Gina Raimondo has shown a willingness to, to take them on.
Who's going to be the person who realizes that actually doing that is how you show people that you're a fighter and you're tough, is that you're willing to actually take these things on.
I've always felt like people like, if you're not going to stand up to the teachers unions, why would people expect you to stand up to one of our, a foreign adversary or on other things? So it's a way to show, I'm a reformer, I will look out for your interests.
That this whole idea of, like, the people against the powerful, there's not like an asterisk on powerful, just the powerful who we don't like. It's like, I will, I will fight for you. And in a populist moment like this, which is really what we're living through that, that seems important.
Obama had kind of, as you said, as Trump has shown, that the emperor doesn't have clothes. I think you could.
Education politics is ripe for somebody ready to show that like a lot of these shy ballists about sort of Democratic politics and the teachers unions, like they can be disrupted. Yeah, I think Obama, there's a path there for a reformer.
Jed Wallace:Yeah, well, I mean, Obama did it masterfully. You know, he, he clearly came out and took some pro charter school positions that, that rankled the teacher union.
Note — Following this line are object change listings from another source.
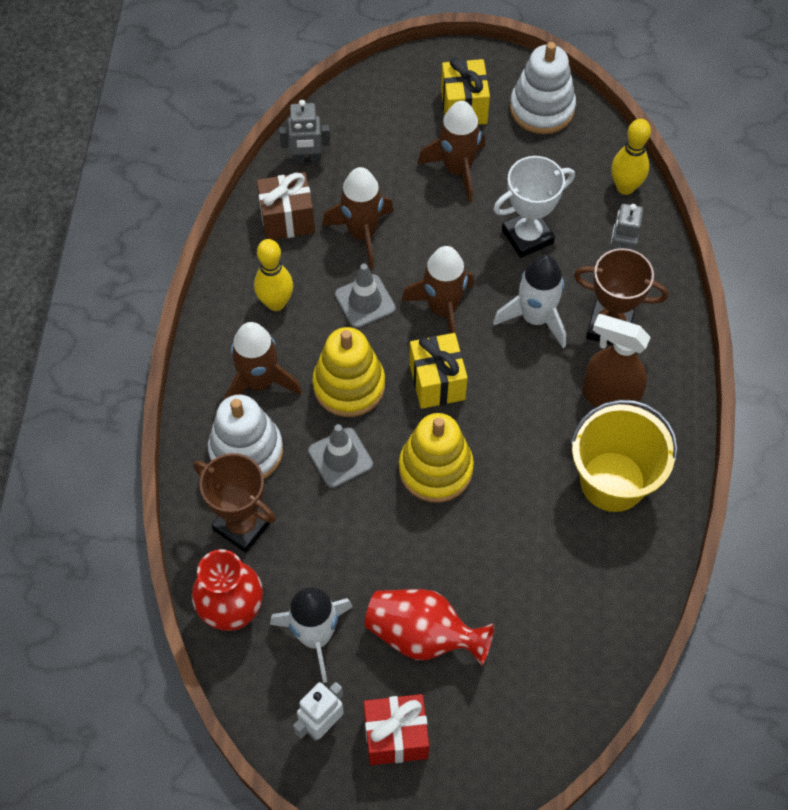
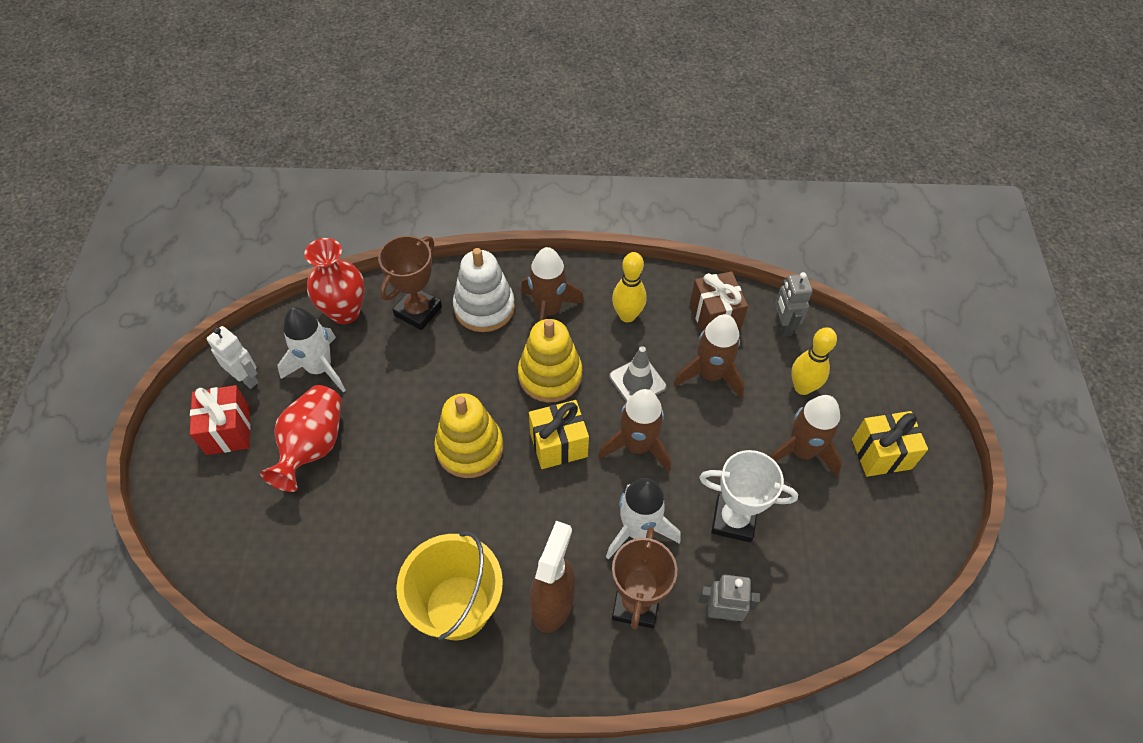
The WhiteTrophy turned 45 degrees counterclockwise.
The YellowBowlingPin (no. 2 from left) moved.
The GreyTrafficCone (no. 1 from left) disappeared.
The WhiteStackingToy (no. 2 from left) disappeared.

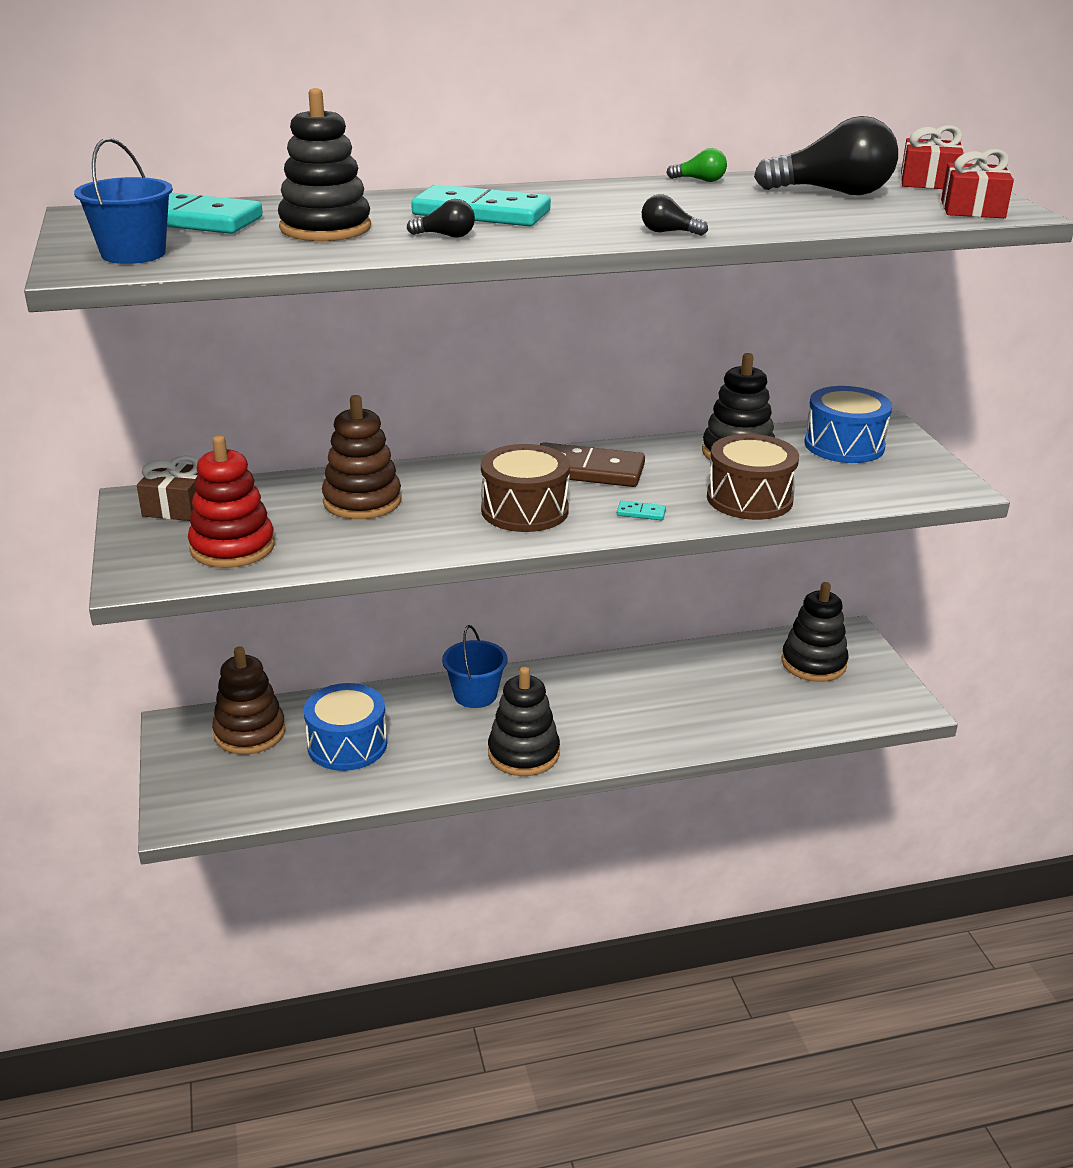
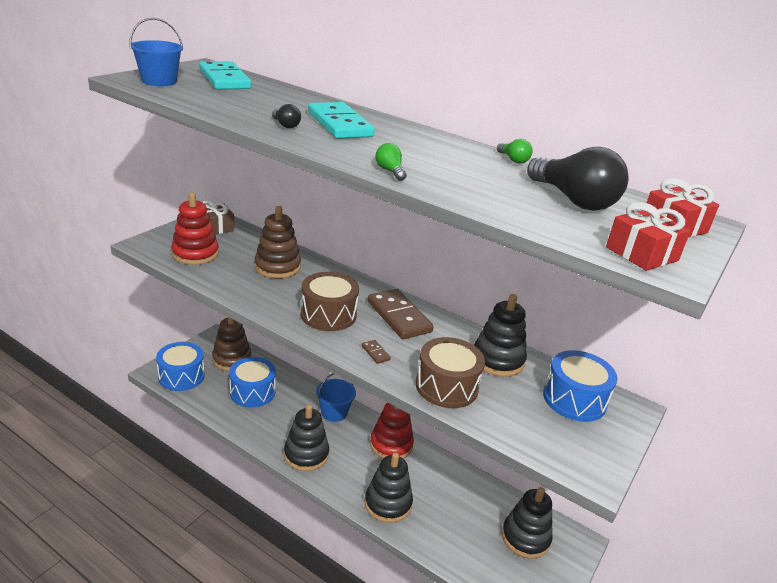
The BlueDrum (no. 1 from left) appeared.
The TurquoiseDomino (no. 3 from left) became the BrownDomino (no. 1 from left).
The BlackStackingToy (no. 1 from left in the first image) moved.
The RedStackingToy (no. 2 from left) appeared.
The BlackLightBulb (no. 2 from left) became the GreenLightBulb (no. 1 from left).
And Obama's like, that's exactly what I need in the public sphere. And I just think the people have essentially forgotten that Polis is.
Andy Rotherham:But then he got tired. But then he got tired. Right.
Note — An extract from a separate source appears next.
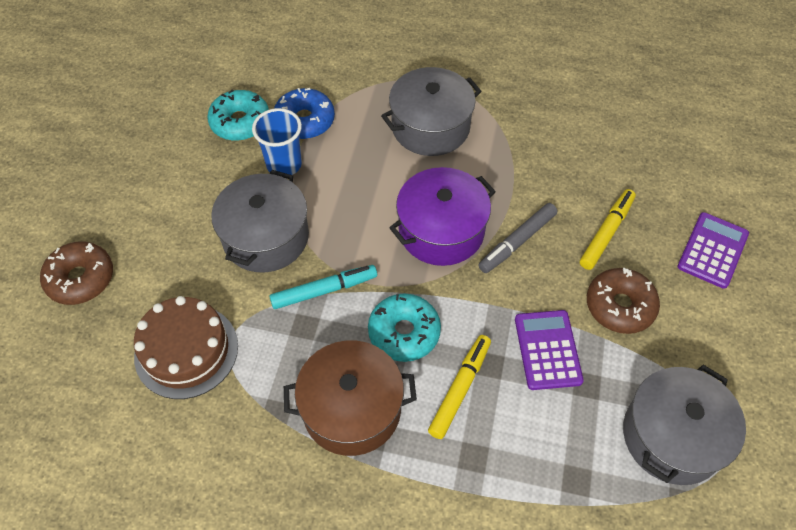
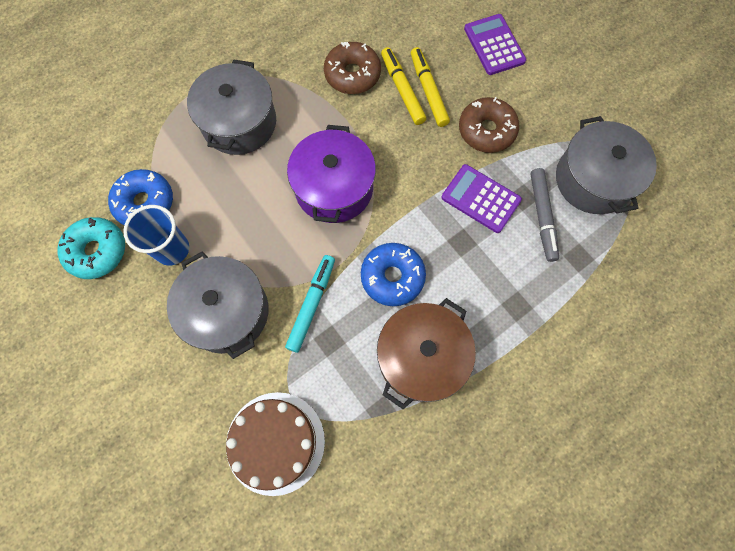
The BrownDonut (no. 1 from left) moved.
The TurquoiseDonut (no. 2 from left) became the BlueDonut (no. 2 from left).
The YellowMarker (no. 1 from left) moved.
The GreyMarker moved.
I feel like, you know, Obama's line, he said about with Russia and he said, you know, they're never going to care as much about Crimea, we will never care as much about Crimea and the Ukraine border as the Russians do. Which was his reason for, for not defending that red line. Like, I feel like the same thing might end up being true often on education.
s a blazing on Reform, but by:And I think it was like they're never going to care about some of these core issues around charter schools, teacher policy as much as the unions do. And, and I think that's a fixture of education politics we have to engage with too.
Jed Wallace:Well, I haven't been in the room for the governor's meetings, but I understand that Polis is standing up in front of all the governors and saying, how many of you guys have opened a charter school, you know, these kinds of things, leading his comments on charter. So that's really interesting.
Michael Bennett, you know, is apparently going to come home and run for governor in Colorado, which would be amazing in terms of like having another Dem governor supportive of ed reform driving an agenda. So I mean, I, I, yeah, I've.
Andy Rotherham:Never understood why more senators don't leave.
Like, the traditional thing is you're a governor and then you go to the Senate and then they all sit there and when you, and they're frustrated when they get there, they're like, I can't do anything. I miss being a governor. I mean that's like, I mean, that's bipartisan for a long time. So I've never understood why more of them. So I'm very excited.
I think Michael is a fantastic politician, just, I mean, just a phenomenally smart individual and would be great.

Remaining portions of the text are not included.